Major George Armistead wanted a flag so big that the attacking British would have no trouble seeing it. He had just arrived at Fort McHenry with orders to take command of the fort that guarded the water entrance to Baltimore.
Just 33, Armistead had distinguished himself at the capture of Fort George from the British at the mouth of the Niagara River on May 27, 1813. When he presented the captured British flags to president James Madison in Washington, the president ordered him to take command of Fort McHenry.
Armistead immediately commissioned Mary Pickersgill, a Baltimore flag maker, to sew two flags for the fort: a smaller storm flag (17 by 25 feet) and a larger garrison flag (30 by 42 feet). Picture its size, nearly half the size of a basketball court. Mary was assisted by her daughter, two nieces, and an indentured African-American girl. Two months later on August 19, she delivered the flags, and Armistead raised the larger garrison flag to fly over the fort.

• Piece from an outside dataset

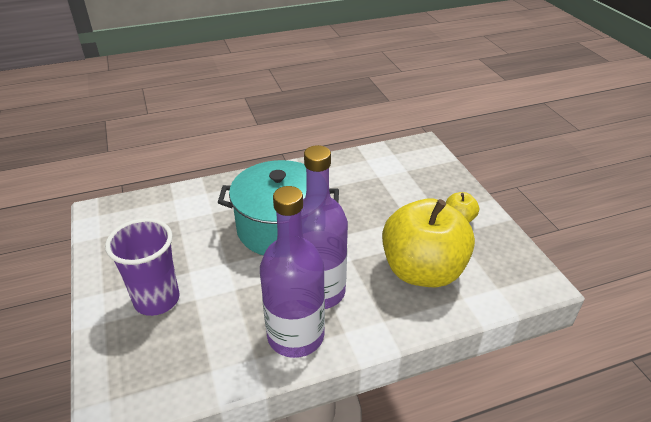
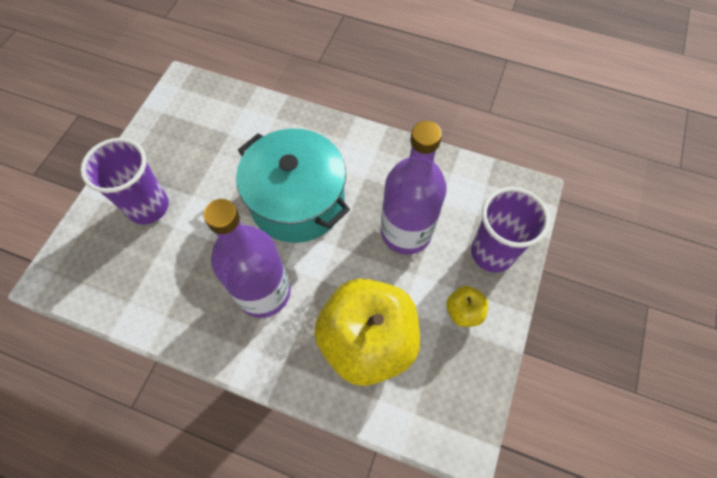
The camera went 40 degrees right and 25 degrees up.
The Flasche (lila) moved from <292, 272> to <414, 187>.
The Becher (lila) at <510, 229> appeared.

On September 13, 1814, British warships attacked, pouring shells and rockets onto Fort McHenry, relentlessly pounding the fort for 25 hours. The bombardment followed the British attack on Washington, D.C.
A week earlier, Francis Scott Key, a 35-year-old American lawyer, had boarded the flagship of the British fleet on Chesapeake Bay in hopes of persuading the British to release a friend who had been arrested. Key succeeded, but because he knew about the impending attack on Baltimore, the British refused to release him. Key watched on September 13 as the attack on Fort McHenry began eight miles away.
He was certain the British would win, but as the first light of dawn arrived on September 14, he saw the American flag, not the British Union Jack, flying over the fort, announcing an American victory.
Key put his thoughts on paper while still aboard the ship, setting his words to the tune of a popular English song. His poem, “The Star-Spangled Banner,” appeared in print across the country. More than a century later in 1916, President Woodrow Wilson signed an executive order designating it the national anthem of the United States.
American flags were everywhere when I was growing up in World War II Baltimore. Feelings of national pride were a given. My brother and a cousin served in the military, as did many of my neighbors. Our family considered ourselves patriotic, loyal Americans, but we never had an American flag flying in front of our house.
Until now.
Last week, I bought a 3-by-5 foot American flag that I intend to mount on a pole in front of my house. It’s not nearly as large as Mary Pickersgill’s huge star spangled banner, but it makes the same proud statement. Something inside me is driving me at this moment to declare publicly my loyalty to and pride in a nation that is again under attack, not by British warships but by a corrupt political party and its leader.
I have never felt prouder to be an American.